Pop history is my gateway drug

I absolutely adore historical dramas, the more baroque, the better. I want fancy costumes and beautiful houses and people charging around on horses while they affect ridiculous accents. And I’m also well aware that they are rife with painful anachronisms and a great number of my historian friends routinely throw things at the screen when they watch them, as do I on occasion, but we still watch them. Which speaks both to their skill at marketing to pop culture consumers, but also their social role as a bit of a gateway drug. While shows like Reign do little more than borrow some vague names, places, and settings from the past, in a way, they do us a kind of interesting service.

History is fantastic, delightful, and fascinating, and understanding our history is so important for understanding who we are. We cannot function in a world without history, and we owe it to ourselves to explore not just our own, but that of other societies and cultures — North American history alone stretches back for millennia, but most schoolkids just learn about North America after colonisation, learn bits of European history, learn largely nothing about Asian, Africa, and South American history except in the context of interactions with Europeans, with a bit of a throwaway for Australia and Antarctica, usually primarily in the context of their relationships with colonialism.

Getting people interested in history can be tough for those who think it dry and dull, the very people dooming this country to repeat itself. And pop culture provides an amazing gateway drug for talking about history and getting people excited about history when it’s used judiciously. Not that it’s the responsibility of creators to provide educational experiences, but people interested in spurring an interest in history can definitely leverage shows like The Tudors, Downton Abbey, and Indian Summers to great advantage by finding their target audiences and sitting them down for a wee chat.

When I started watching Reign, I knew virtually nothing about Mary, Queen of Scots, other than that she spent her childhood in France before returning to Scotland, thence to be stuck in a prison by her Queen Elizabeth I and then later executed. I also seem to recall something fuzzy about a pet dog hiding in her skirts. That was really about it. Like scores of women in the complicated and internecine squabbles of European royal families, she’d faded to the background, really only notable for her relationship to Elizabeth, who climbed her way out of the usual feminine obscurity and into aggressive fame.

But that changed as I watched Reign. I knew perfectly well that the show was completely historically inaccurate, living under no illusions that the CW was intent on using historical consultants to make sure the story was right and there were no anachronisms on set. Costumes aside, there are obviously huge problems top to bottom with its depictions of the physicality and culture of the era, with the network playing fast and loose on a considerable number of issues. It also, of course, altered the personalities, histories, and attitudes of many of the real-world people involved, including changing the names of Mary’s ladies in waiting, aging Mary and Francis up, and so forth. Reign also outright changed known historical facts in the interest of driving specific plot lines.
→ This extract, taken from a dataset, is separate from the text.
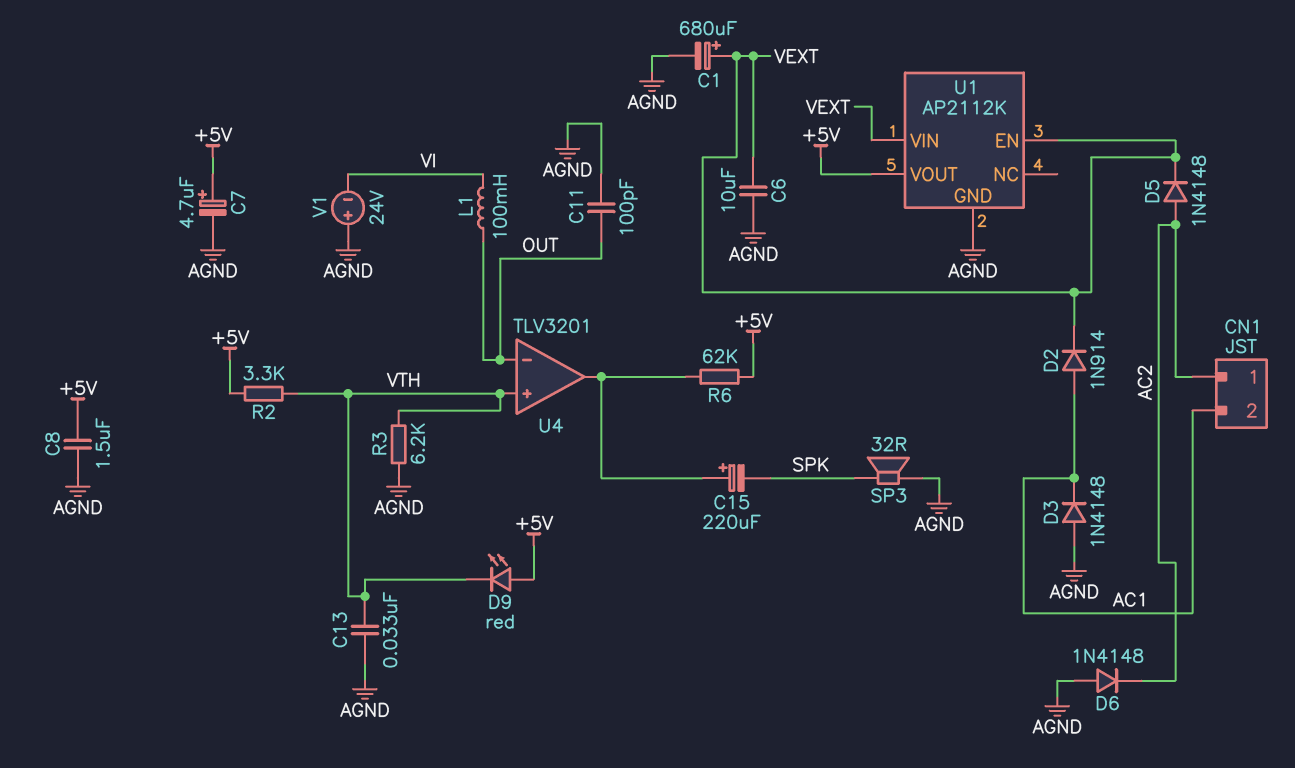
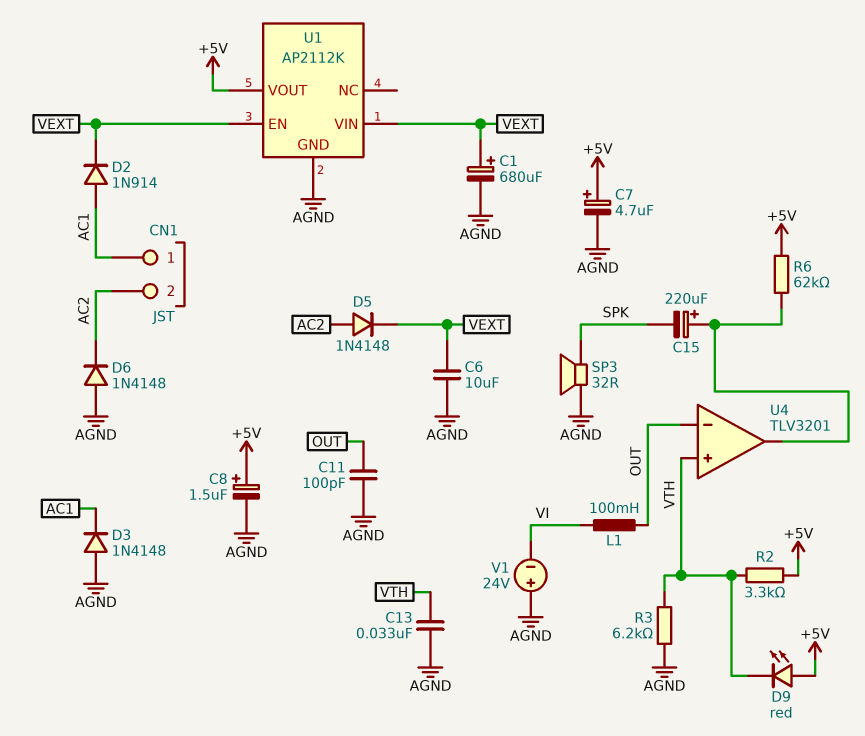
C8: 1.5uF (+5V, AGND) -> 1.5uF (plus +5V, minus AGND)
CN1 pin 1: AC2 -> AC1
CN1 pin 2: AC1 -> AC2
Just as The Tudors did, just as Indian Summers and Downton Abbey and Call the Midwife and Miss Fisher and every other historical drama does. Those focusing on real world figures are of course the really glaring examples because we have information about who those people were, but even those with fictional characters adjust the world and the setting to meet the needs of the show. They’re drawing upon history for inspiration, not faithfully reporting it. Hopefully many viewers recognise that, and hopefully it does something else: Spark an interest in learning what actually happened, and driving people to hit the library or other sources to read more about the eras they’re eagerly consuming on the small screen. In many cases, truth is actually even weirder than fiction, and there’s all sorts of fascinating stuff to be gleaned from poring over the history of people like Mary — and yes, numerous secondhand sources I’ve found have referenced the dog that hid under her skirts at her execution, but I’m still trying to hunt down a primary one (hey, if you know of one, shoot me an email).

I watch historical dramas for entertainment because they’re fun and I like them. But I also appreciate that they push me to learn more about history so I can compare fiction and reality and see the real-world analogs to these characters (and sometimes to find out when hated characters will die, yes I am looking at you Francis). The fact that these shows sometimes introduce me to people, eras, and settings I might not otherwise see makes me wish that more networks made a conscious network to cast their nets further afield: I want to see shows set in Ancient China, classical Japan, African kingdoms, Mayan civilisation. It would be amazing to see these cultures and eras brought to life in a way that would engage viewers, pull them in, and tease them with just enough to send them out into the world seeking more history to enrich their viewing experience.

People often complain about television as a negative influence that inevitably rots the brain, and I disagree with this assessment, but the context of historical dramas really provides added emphasis on why: If high schoolers are watching Reign because it’s a fun frothy teen drama, some of them are likely coming away with the history bug under their skin.